The effect of speech pathology on automatic speaker verification -- a large-scale study
Soroosh Tayebi Arasteh, Tobias Weise, Maria Schuster, Elmar Noeth,, Andreas Maier, Seung Hee Yang

TL;DR
This large-scale study investigates how speech pathology affects automatic speaker verification accuracy and privacy risks, revealing that pathological speech can both challenge and enhance ASV systems while raising privacy concerns.
Contribution
The paper introduces a comprehensive analysis of pathological speech's impact on ASV performance and privacy, utilizing a large real-world dataset and revealing new insights into re-identification risks.
Findings
Pathological speech generally increases privacy breach risks.
Adults with dysphonia face higher re-identification risks.
Combining diverse pathological data improves ASV accuracy.
Abstract
Navigating the challenges of data-driven speech processing, one of the primary hurdles is accessing reliable pathological speech data.

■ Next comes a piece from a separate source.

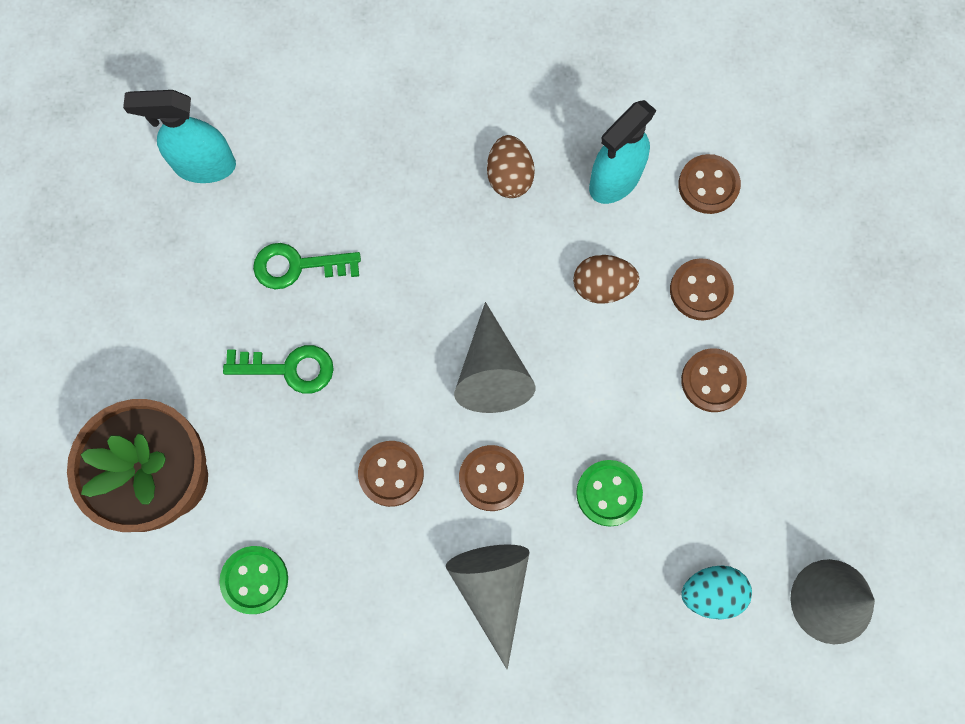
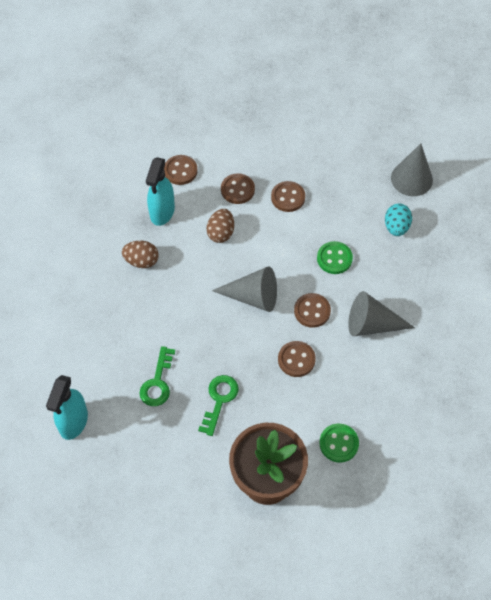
camera: 75 degrees left, 15 degrees down
(614, 180) = (162, 212): turquoise spray bottle -> turquoise spray bottle turned 45 degrees clockwise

While public datasets appear to offer solutions, they come with inherent risks of potential unintended exposure of patient health information via re-identification attacks. Using a comprehensive real-world pathological speech corpus, with over n=3,800 test subjects spanning various age groups and speech disorders, we employed a deep-learning-driven automatic speaker verification (ASV) approach. This resulted in a notable mean equal error rate (EER) of 0.89% with a standard deviation of 0.06%, outstripping traditional benchmarks. Our comprehensive assessments demonstrate that pathological speech overall faces heightened privacy breach risks compared to healthy speech. Specifically, adults with dysphonia are at heightened re-identification risks, whereas…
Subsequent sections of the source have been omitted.